Oil futures settled modestly lower Thursday following new highs overnight, even as government data showed crude oil production in the U.S. Gulf of Mexico was down by more than 50%. Operators continued evacuating personal and to shut-in output following the formation of Tropical Storm Barry. The Bureau of Safety and Environmental Enforcement Thursday afternoon said a total of 191 production platforms, or nearly 29% of the manned platforms in the region were evacuated versus just 2.24% on Wednesday. Still, West Texas Intermediate and Brent gave up earlier gains, as traders attempt to access the storm's effect on demand and ability of U.S. producers to quickly restart production after severe weather conditions recede.

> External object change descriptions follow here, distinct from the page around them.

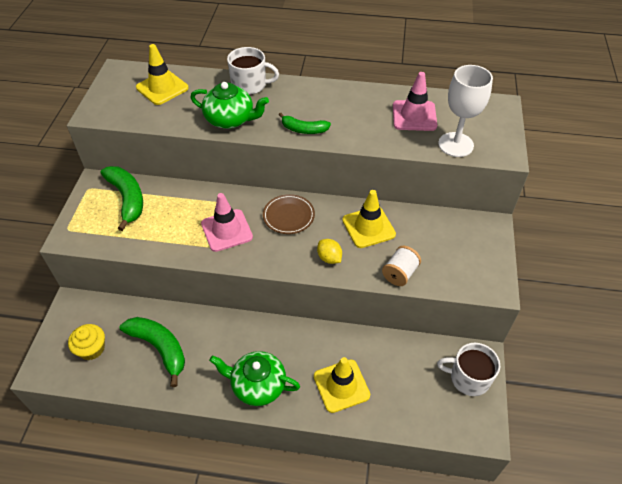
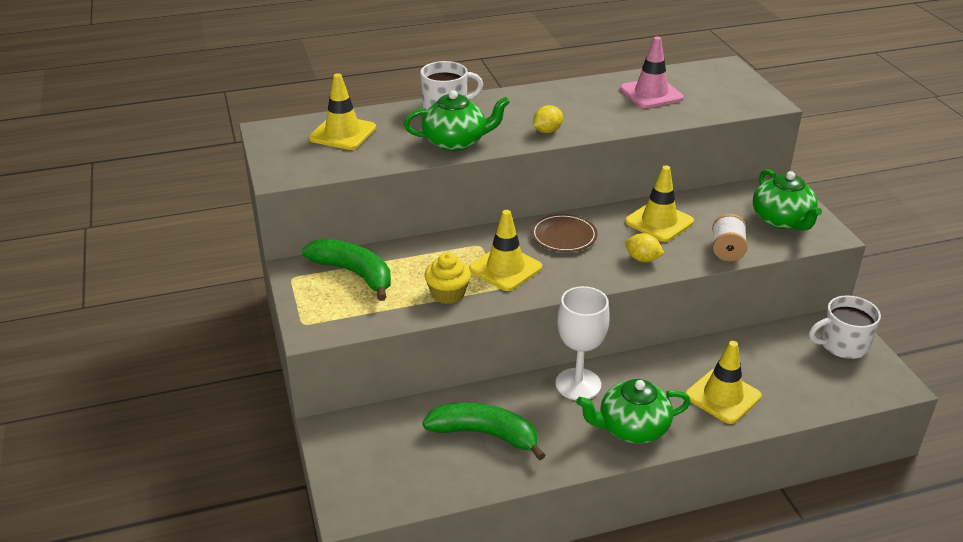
camera: 25 degrees left, 15 degrees down
(91, 349) = (398, 465): yellow cupcake -> yellow cupcake (448, 294)
(226, 230) = (505, 268): pink traffic cone -> yellow traffic cone
(304, 129) = (547, 131): green banana -> yellow lemon
(455, 144) = (714, 106): white goblet -> white goblet (578, 384)
(467, 260) = (782, 220): none -> green teapot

OPEC said on Thursday production by the 14-member cartel sank to a five-year low in June following nine consecutive months of declines. According to its Monthly Oil Market Report, OPEC data shows Iran's output collapsed 142,000 barrels per day (bpd) last month to 2.225 million bpd, the lowest level in three decades amid ongoing U.S. sanctions on its' crude exports and the lack of investment into a decaying oil complex. Steep production losses in Iran were partially offset by supply increases in Saudi Arabia, up 126,000 bpd -- the first time in seven months output in the kingdom increased, while 500,000 bpd below their allotted production quota under the OPEC+ accord.

Crude production in the second largest member of the alliance, Russia, plummeted to 10.79 million bpd in July, a three-year low, according to Reuters. Russia's current production rate is well below the limit set by the OPEC+ deal, and continues to be pressured by the fallout from contaminated oil crisis. According to industry sources, crude oil output at Yuganskneftegas field in West Siberia, which was a source for contaminated oil in previous months, collapsed more than 30% during July 1-8, due to a "significant" cap on production allowed to be transported on the Transneft Pipeline System.

Domestically, market participants widely expect the Federal Reserve to cut interest rates at its July meeting by at least 25 basis points, with the range in the Fed's funds target rate currently between 2.25% and 2.5%. Federal Reserve Chairman Jerome Powell strongly suggested on Wednesday another rate cut is warranted to insulate the U.S. economy from the uncertainty of trade disputes and weakening investment flow.

"The bottom line for me is that the uncertainties around global growth and trade continue to weigh on the outlook," said Powell.

NYMEX August West Texas Intermediate settled $0.23 lower at $60.20 barrel (bbl), while ICE September Brent crude settled a steeper $0.49 down at $66.52, with losses accelerated in market-on-close trade. NYMEX August RBOB futures ended the session 1.57cts lower at $1.9895 gallon and NYMEX August ULSD futures were down 1.24cts with a $1.9786 gallon settlement.